Image: Lisa working on an animated poem for TED-Ed / Jeremiah Dickey

Having utilised your art skills when working with populations in distress, how do you believe that art - particularly animation - is important when working with such populations?

This is a tough one, because I continue to ask myself this question. I've taught animation to young people at home and abroad, at homeless shelters, halfway houses, orphanages, and even a refugee camp on the border of Somalia. Ultimately, I think all of the assets I've mentioned thus far apply just the same, but with an added emphasis on the storytelling aspects of animation. In these workshops, I rarely focus on animation techniques, but more on using animation as a tool for sharing a part of yourself.

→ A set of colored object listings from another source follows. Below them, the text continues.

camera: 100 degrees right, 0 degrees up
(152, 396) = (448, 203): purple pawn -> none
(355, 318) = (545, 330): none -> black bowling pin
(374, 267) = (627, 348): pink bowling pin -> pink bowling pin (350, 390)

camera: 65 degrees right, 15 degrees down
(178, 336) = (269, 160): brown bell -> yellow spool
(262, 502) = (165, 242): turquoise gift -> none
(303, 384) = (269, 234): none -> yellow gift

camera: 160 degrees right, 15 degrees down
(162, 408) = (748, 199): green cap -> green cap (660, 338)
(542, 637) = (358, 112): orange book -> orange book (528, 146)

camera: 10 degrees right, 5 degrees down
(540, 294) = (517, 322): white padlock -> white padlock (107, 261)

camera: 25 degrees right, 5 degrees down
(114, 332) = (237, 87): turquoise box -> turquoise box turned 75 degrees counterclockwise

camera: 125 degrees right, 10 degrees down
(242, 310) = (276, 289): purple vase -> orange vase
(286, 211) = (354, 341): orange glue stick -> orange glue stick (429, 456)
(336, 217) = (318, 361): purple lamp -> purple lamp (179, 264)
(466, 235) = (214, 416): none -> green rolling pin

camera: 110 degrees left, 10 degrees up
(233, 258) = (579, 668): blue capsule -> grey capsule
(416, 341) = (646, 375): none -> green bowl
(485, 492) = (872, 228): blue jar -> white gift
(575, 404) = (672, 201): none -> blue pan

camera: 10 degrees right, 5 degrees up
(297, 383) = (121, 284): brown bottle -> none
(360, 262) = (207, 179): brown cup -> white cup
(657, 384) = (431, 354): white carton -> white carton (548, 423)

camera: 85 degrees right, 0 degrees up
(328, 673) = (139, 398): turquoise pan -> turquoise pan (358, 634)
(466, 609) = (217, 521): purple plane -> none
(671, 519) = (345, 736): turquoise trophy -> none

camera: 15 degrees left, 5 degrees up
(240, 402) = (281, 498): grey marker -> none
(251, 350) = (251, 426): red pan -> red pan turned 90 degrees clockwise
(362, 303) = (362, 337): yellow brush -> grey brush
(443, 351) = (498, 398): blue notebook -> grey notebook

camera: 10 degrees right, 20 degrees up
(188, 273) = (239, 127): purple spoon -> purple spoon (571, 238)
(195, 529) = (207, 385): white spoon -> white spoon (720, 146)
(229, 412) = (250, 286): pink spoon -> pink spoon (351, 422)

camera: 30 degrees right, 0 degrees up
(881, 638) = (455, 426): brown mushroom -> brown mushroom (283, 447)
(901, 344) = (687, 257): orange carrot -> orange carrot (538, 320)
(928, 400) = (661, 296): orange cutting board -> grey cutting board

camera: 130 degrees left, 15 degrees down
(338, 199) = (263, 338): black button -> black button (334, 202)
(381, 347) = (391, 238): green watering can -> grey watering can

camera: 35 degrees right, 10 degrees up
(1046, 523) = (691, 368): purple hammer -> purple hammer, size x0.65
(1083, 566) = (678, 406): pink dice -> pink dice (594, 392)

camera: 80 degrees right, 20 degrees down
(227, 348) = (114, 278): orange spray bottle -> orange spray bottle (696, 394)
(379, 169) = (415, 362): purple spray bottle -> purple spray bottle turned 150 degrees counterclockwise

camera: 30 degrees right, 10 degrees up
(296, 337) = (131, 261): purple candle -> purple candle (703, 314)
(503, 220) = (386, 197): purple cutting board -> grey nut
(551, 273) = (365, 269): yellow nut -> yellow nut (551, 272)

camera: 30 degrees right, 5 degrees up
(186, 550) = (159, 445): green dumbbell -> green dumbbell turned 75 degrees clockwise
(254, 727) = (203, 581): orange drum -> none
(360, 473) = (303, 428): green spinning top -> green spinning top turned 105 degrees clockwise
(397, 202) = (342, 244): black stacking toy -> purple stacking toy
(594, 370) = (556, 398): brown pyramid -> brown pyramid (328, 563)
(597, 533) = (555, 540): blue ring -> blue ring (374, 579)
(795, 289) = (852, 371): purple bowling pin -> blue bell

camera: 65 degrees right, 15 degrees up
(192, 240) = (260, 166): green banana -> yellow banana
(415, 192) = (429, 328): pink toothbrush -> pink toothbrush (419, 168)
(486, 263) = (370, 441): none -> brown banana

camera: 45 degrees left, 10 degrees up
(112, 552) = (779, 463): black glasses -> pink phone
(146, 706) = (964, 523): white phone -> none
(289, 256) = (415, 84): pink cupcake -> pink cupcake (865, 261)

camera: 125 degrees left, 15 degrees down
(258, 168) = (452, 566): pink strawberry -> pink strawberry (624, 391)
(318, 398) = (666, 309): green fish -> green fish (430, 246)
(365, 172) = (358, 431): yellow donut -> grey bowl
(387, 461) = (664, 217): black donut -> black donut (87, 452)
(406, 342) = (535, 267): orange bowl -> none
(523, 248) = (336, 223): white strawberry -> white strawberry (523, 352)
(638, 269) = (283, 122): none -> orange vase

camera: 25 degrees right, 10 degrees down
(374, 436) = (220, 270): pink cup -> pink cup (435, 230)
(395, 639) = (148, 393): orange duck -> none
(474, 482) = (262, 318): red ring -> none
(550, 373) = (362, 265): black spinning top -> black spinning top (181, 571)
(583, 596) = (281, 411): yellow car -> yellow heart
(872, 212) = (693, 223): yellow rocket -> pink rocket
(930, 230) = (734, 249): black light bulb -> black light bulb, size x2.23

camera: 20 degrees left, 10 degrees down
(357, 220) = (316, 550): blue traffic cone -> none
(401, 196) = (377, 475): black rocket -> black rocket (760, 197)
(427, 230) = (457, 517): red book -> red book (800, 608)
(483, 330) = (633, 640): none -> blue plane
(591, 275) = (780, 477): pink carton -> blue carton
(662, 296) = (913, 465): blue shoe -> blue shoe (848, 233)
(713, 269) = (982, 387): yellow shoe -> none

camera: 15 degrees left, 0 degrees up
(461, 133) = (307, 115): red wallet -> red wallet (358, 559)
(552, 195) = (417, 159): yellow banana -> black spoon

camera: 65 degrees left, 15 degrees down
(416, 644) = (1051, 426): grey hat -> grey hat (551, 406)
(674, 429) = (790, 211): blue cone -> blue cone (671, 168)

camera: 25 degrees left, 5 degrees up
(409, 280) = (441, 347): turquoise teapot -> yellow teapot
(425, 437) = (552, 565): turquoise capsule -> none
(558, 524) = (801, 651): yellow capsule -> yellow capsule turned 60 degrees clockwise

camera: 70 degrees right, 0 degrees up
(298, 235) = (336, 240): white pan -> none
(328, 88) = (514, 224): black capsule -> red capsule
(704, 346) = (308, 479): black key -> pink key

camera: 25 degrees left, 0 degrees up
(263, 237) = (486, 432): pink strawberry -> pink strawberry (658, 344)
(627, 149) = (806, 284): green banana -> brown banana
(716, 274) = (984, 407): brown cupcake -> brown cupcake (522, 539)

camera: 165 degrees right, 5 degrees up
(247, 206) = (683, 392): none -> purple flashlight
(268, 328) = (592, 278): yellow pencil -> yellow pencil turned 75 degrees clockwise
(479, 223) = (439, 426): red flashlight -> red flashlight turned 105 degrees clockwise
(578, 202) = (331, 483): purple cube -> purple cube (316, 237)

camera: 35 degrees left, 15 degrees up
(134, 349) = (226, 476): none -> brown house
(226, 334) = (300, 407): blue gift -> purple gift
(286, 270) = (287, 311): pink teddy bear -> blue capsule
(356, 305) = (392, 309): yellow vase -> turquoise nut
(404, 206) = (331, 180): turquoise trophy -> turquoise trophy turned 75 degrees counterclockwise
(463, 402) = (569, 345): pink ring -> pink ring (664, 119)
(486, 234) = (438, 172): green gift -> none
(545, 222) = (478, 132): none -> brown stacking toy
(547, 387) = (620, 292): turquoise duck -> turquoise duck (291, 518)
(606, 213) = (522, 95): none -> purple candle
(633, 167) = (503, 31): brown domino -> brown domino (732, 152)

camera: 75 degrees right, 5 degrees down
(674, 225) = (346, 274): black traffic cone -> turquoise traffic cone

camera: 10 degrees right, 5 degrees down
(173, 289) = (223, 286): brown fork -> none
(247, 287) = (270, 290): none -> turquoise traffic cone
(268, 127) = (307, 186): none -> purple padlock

When kids write their own stories, there are often personal truths in them, and I do believe that processing those truths can be therapeutic if they are met with the proper support and structure. I also have observed that the mere act of asking youth what they think or what they want to say is in and of itself meaningful to them, since they are rarely offered the microphone – especially in environments as these.

What are your favourite aspects of teaching animation and running the workshops for youth?

In general, my favorite part of teaching animation to youth is the limitlessness of the medium. Kids everywhere are constantly being told 'no', regardless of their environment. The kids I've worked with in shelters and refugee camps have even less control over their lives and very little certainty or stability. I love that as their teacher, I get to say 'yes' to truly every idea they present me. You want a dragon to fly to Mars? An exploding rainbow? Basically any super power? Yes, definitely, yes! Animators definitely have a sort of a god complex, and this complete and utter control over a world that you build yourself is extraordinarily satisfying. In one of the shelters I worked in, we were making monster puppets and then animating them dance for Halloween. One of the kids asked me if they could make their monster a home to live in, so we all worked on designing and building all of the monsters homes – most of their homes were not decked out with pools or amenities – just with bedrooms quite like the ones the kids remembered from their own home before they were moved to the shelter. We ended up making a monster neighborhood and then taking the monsters trick-or-treating to each other's houses for Halloween. What started as a small idea became an entire world.

Sometimes, it's far less loaded than all that, though. Sometimes, it's just fun and marvelously distracting to make art and to play together, and I've learned from them that this is equally as valuable.

Why do you believe art is important to the world at large?

Oh, a zillion reasons that I probably can't articulate well, so I'll quote Magritte, who said, “Art evokes the mystery without which the world would not exist.” I don't consider myself a spiritual person, but there is much that we humans still struggle to explain and to communicate. I do believe that the act of making art is an exploration, an attempt to get into these spaces, to understand ourselves more thoroughly, and to offer that experience back to the world in hopes that another may find their own path to exploration as well.